Thursday, 20 June 2013

AFRICA 'RIPPED OFF BIG TIME' BY FOREIGN RESOURCE FIRMS, SAYS BANK CHIEF



"The reality is, Africa is being ripped off big time," was the unusually blunt assessment by Donald Kaberuka, president of the African Development Bank (AfDB), in an interview with Reuters on Sunday.
Kaberuka was addressing the perennial question of foreign corporations extracting Africa's mineral resources at huge profit for shareholders with scant reward for local populations.
Speaking a day after meeting British and African leaders in London before the G8 summit, Kaberuka told the news agency: "Africa wants to grow itself out of poverty through trade and investment – part of doing so is to ensure there is transparency and sound governance in the natural resources sector."
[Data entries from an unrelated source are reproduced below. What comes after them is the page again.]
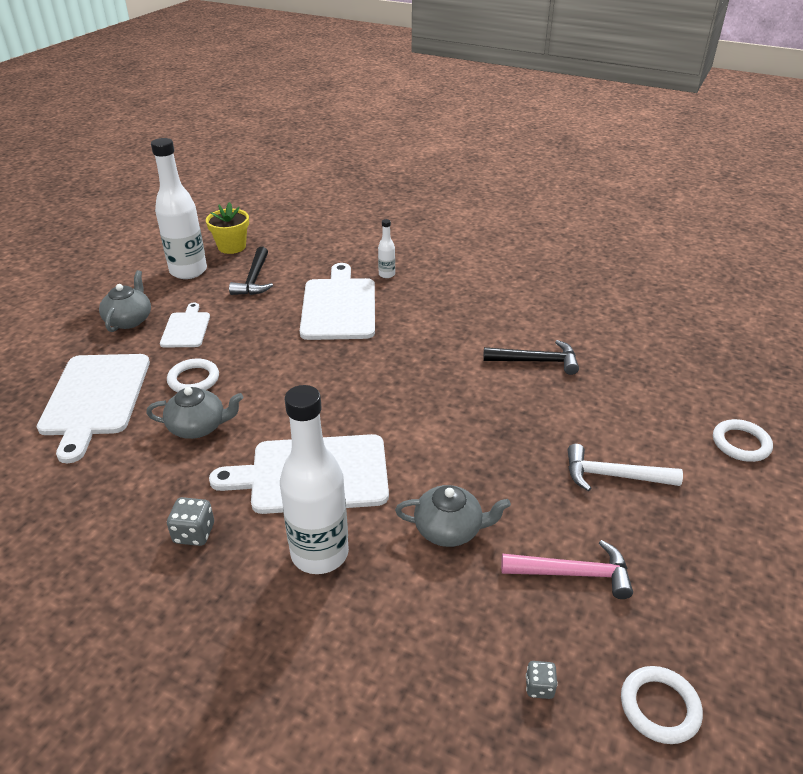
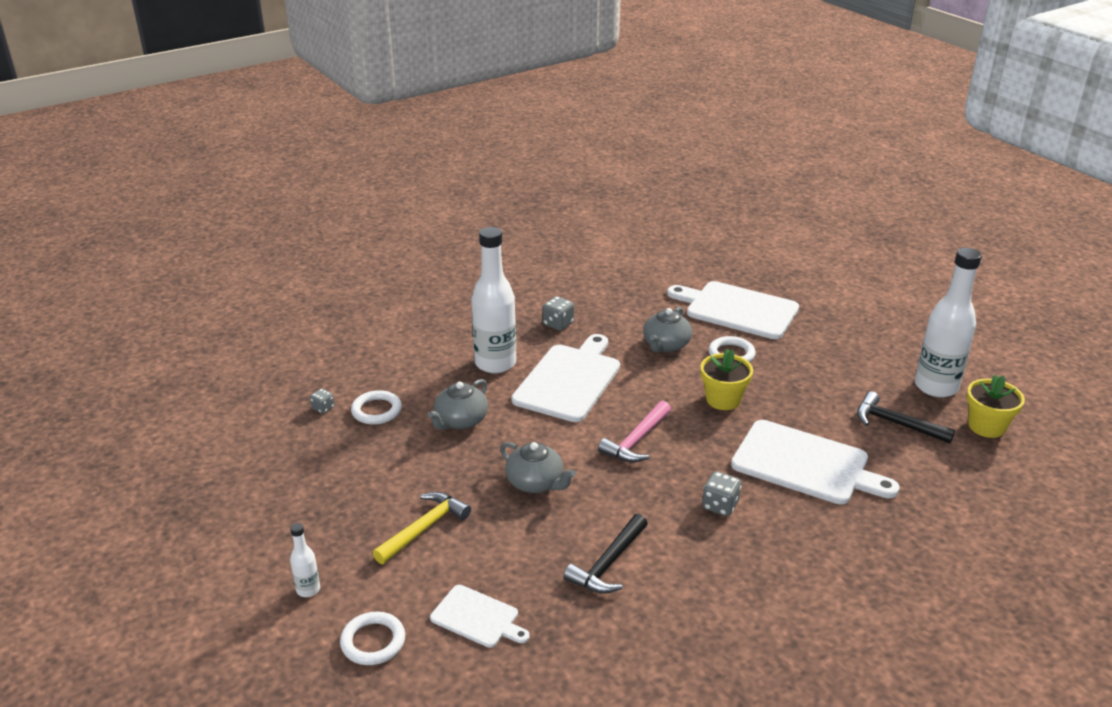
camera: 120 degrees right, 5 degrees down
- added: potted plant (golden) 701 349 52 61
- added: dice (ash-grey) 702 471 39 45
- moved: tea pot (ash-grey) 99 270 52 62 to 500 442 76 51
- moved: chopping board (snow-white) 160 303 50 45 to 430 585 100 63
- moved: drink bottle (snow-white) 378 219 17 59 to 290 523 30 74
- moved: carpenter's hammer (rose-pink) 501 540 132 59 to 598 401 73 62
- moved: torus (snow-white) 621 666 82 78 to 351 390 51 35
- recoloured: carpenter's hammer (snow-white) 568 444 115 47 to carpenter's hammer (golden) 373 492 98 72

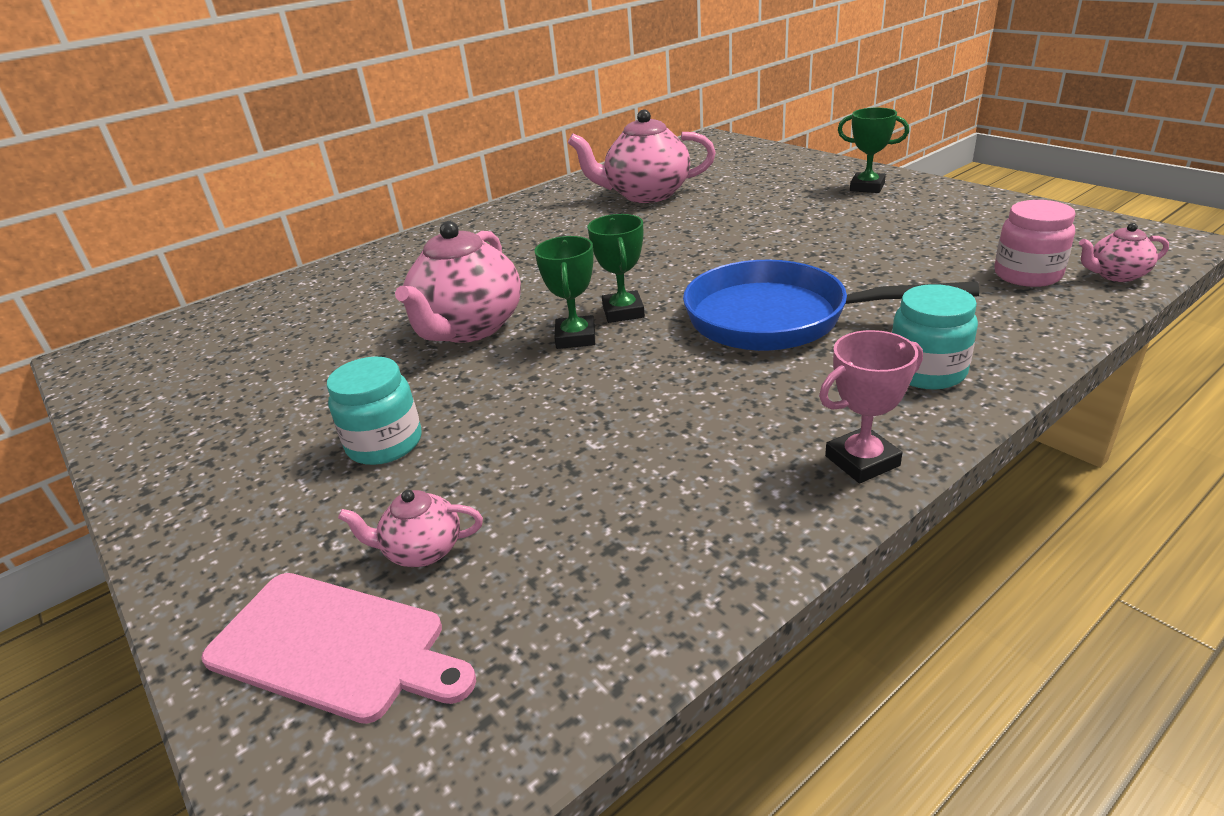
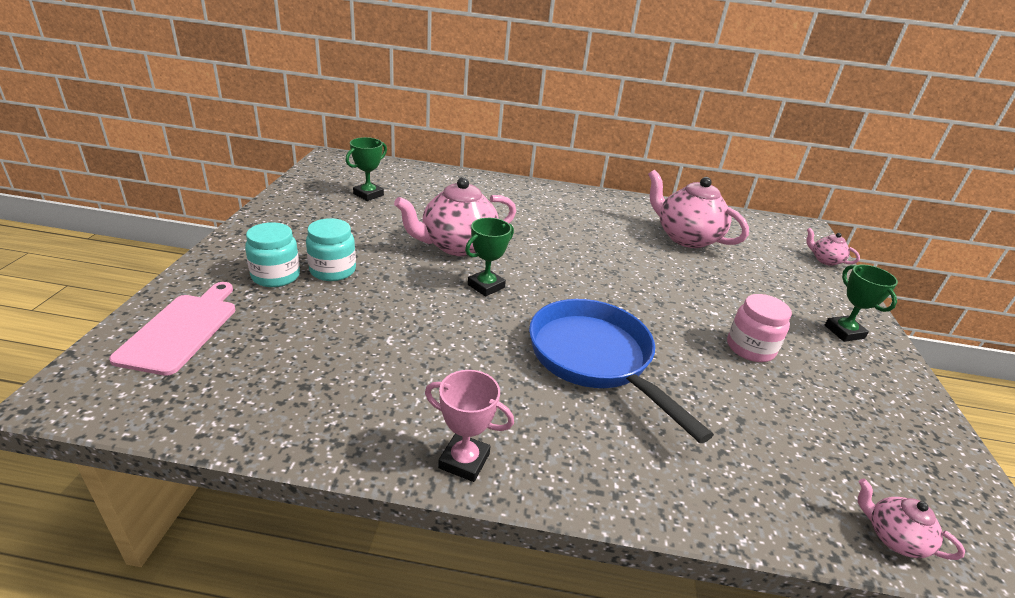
camera: 40 degrees right, 0 degrees up
- moved: tea pot (rose-pink) 338 490 145 77 to 806 228 54 38
- moved: trophy (green) 588 214 57 109 to 346 137 41 64
- moved: jam jar (turquoise) 892 284 86 105 to 245 222 55 65
- moved: jam jar (rose-pink) 994 200 81 87 to 727 294 65 68
- turned: chopping board (rose-pink) 201 573 275 151 = 109 282 127 94 150 degrees counterclockwise

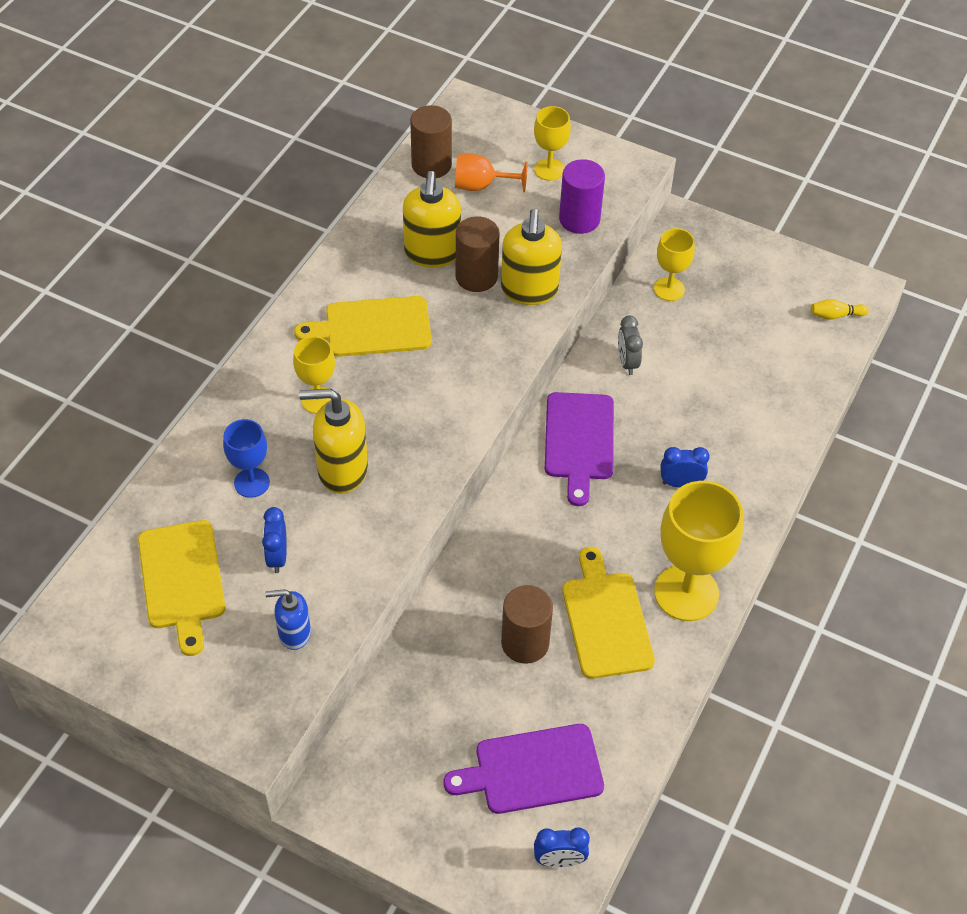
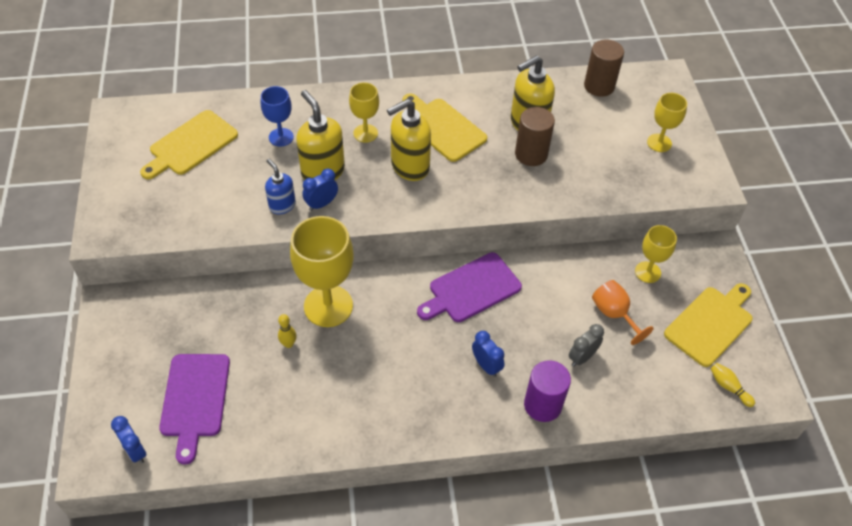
camera: 55 degrees right, 0 degrees up
- moved: bedside clock (royal blue) 262 507 25 66 to 302 169 36 42
- moved: soap dispenser (royal blue) 265 589 46 61 to 265 159 31 55
- moved: wine glass (orange) 455 154 73 38 to 592 280 62 65
- moved: soap dispenser (golden) 501 209 61 96 to 387 99 44 82
- moved: cylinder (violet) 559 159 46 75 to 524 360 47 62
- moved: chopping board (golden) 562 547 93 132 to 664 283 89 84
- moved: bedside clock (ash-grey) 618 316 25 59 to 569 324 35 43
- moved: wine glass (golden) 654 481 89 140 to 290 216 64 111
- replaced: cylinder (brown) 501 585 52 79 to skittle (golden) 278 314 19 34
- turned: chopping board (violet) 444 724 160 90 = 159 354 71 111 135 degrees counterclockwise

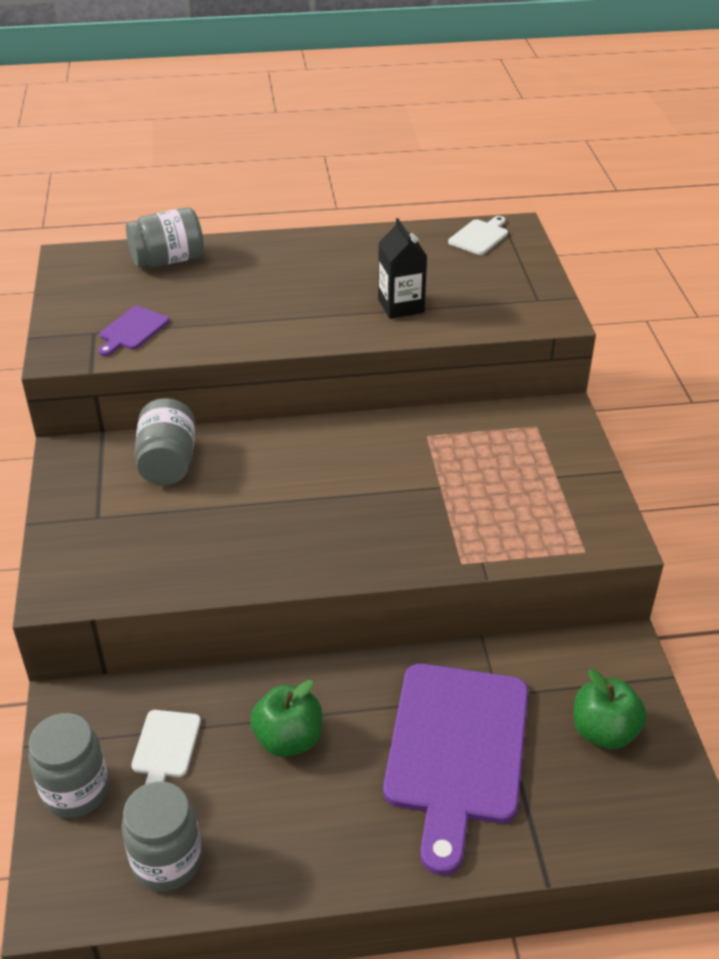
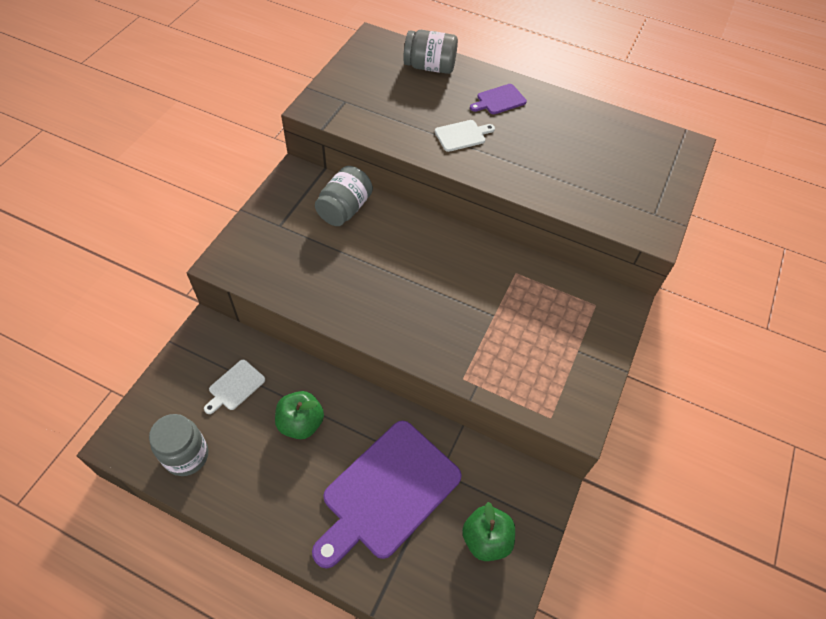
camera: 30 degrees right, 15 degrees up
- removed: jam jar (ash-grey) 28 713 81 105
- removed: juice carton (black) 378 218 49 101
- moved: chopping board (violet) 98 306 72 50 to 470 84 57 30
- moved: chopping board (snow-white) 448 216 60 39 to 435 120 60 32

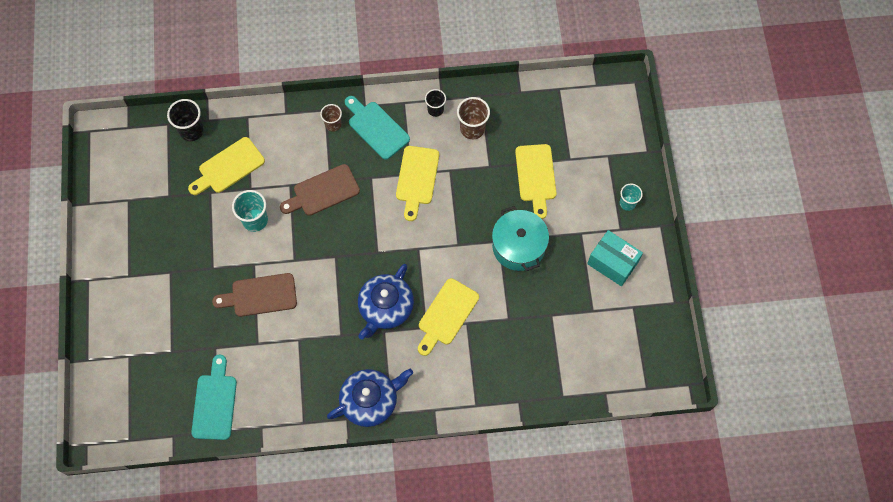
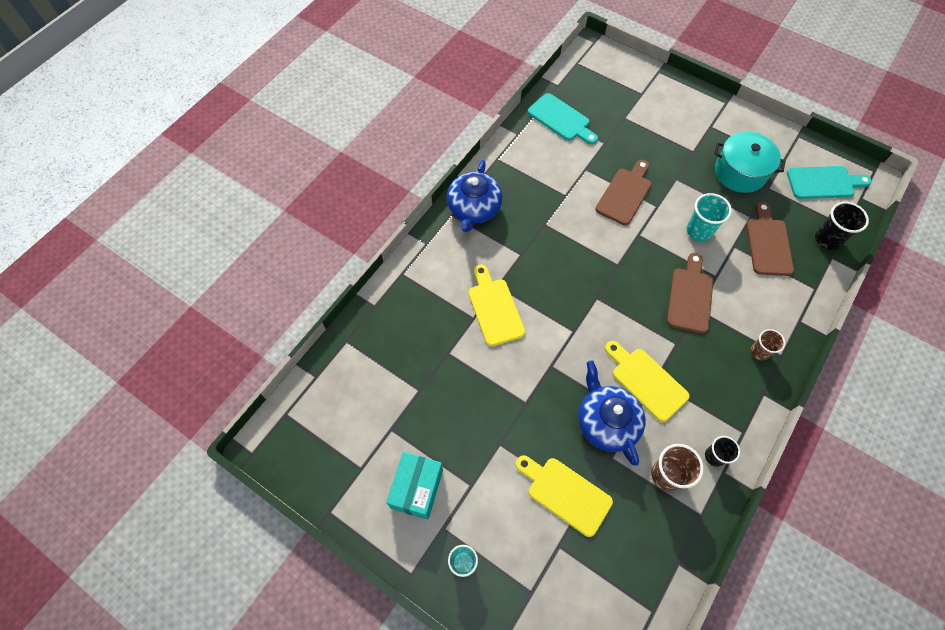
camera: 130 degrees right, 5 degrees down
- moved: chopping board (turquoise) 345 96 65 64 to 787 166 85 33
- moved: tea pot (royal blue) 358 264 56 76 to 578 360 68 106
- moved: cooking pot (turquoise) 492 206 57 65 to 714 132 72 61
- recoloured: chopping board (golden) 188 137 77 58 to chopping board (brown) 746 202 48 74
- turned: parcel (turquoise) 587 230 56 56 = 386 452 57 68 60 degrees counterclockwise

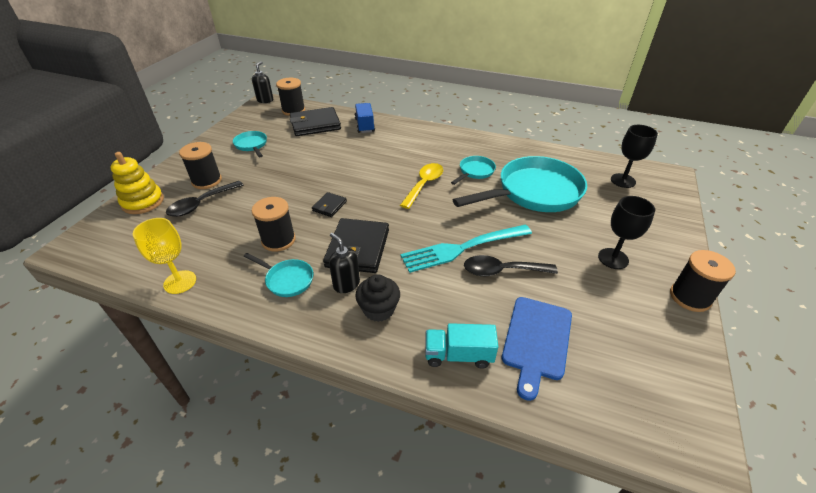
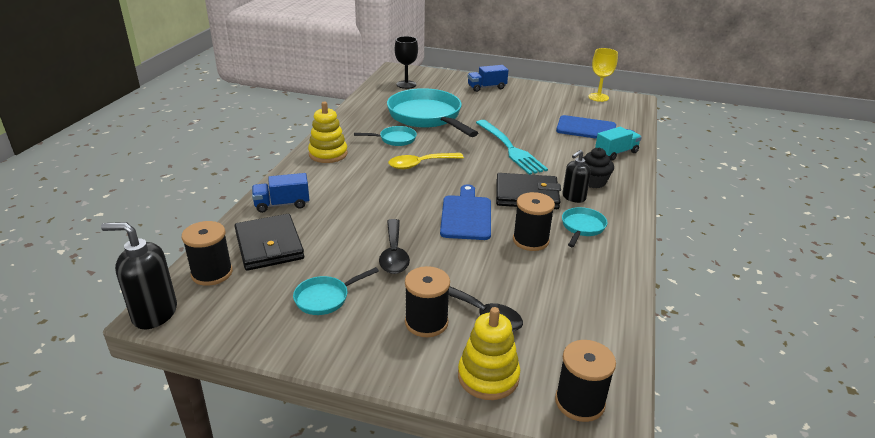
camera: 95 degrees left, 10 degrees down
- removed: wine glass (black) 598 196 57 73
- added: stacking toy (golden) 308 102 40 61
- added: toy truck (royal blue) 468 65 40 27
- moved: wine glass (golden) 133 218 63 76 to 588 48 30 54
- moved: teaspoon (black) 464 255 94 22 to 379 219 31 55
- moved: reel of thread (black) 670 250 66 62 to 555 340 61 82
- replaced: card wallet (black) 312 192 35 25 to chopping board (royal blue) 440 184 51 56
- turned: teaspoon (golden) 400 163 43 46 = 388 153 76 16 45 degrees counterclockwise
- turned: toy truck (turquoise) 425 323 73 46 = 595 127 47 34 120 degrees counterclockwise
- turned: skillet (turquoise) 451 156 45 29 = 354 126 63 20 135 degrees clockwise
- resized: soap dispenser (black) 252 61 21 42 = 101 222 76 107 x1.52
Africa loses an estimated $62.2bn (£40bn) in illegal outflows and price manipulation every year, much of it exported by multinationals. The Africa Progress Panel under former UN secretary general Kofi Annan recently highlighted how the Democratic Republic of the Congo lost at least $1.36bn in potential revenues between 2010 and 2012 due to knock-down sales of mining assets to offshore companies.
The UK has pledged to put its "own house in order" by pressing overseas tax havens into a transparency deal and drawing up new disclosure rules for British companies. It hopes that G8 partners will follow suit.
Kaberuka raised the issue at a meeting on Saturday at London's Lancaster House attended by the presidents of Ghana, Guinea, Senegal, Somalia and Tanzania, and the Nigerian finance minister, Ngozi Okonjo-Iweala, who made a failed bid to lead the World Bank.
He told the gathering: "The international community must do its part to ensure balanced contracts, minimise tax avoidance – let alone tax evasions – and bring light and transparency in the natural resource sector, [which is] at the moment often very opaque.
"It is only in this way that our countries will be able to find the financial resources they need to fund infrastructure, to fund the trade corridors, which are now very dependent on donor funding."
Kaberuka, a Rwandan who has been president of the AfDB since 2005, praised the cancellation of African debt at that year's G8 summit in Gleneagles for removing barriers to the continent's economic growth, which the AfDB predicts will reach 4.8% this year.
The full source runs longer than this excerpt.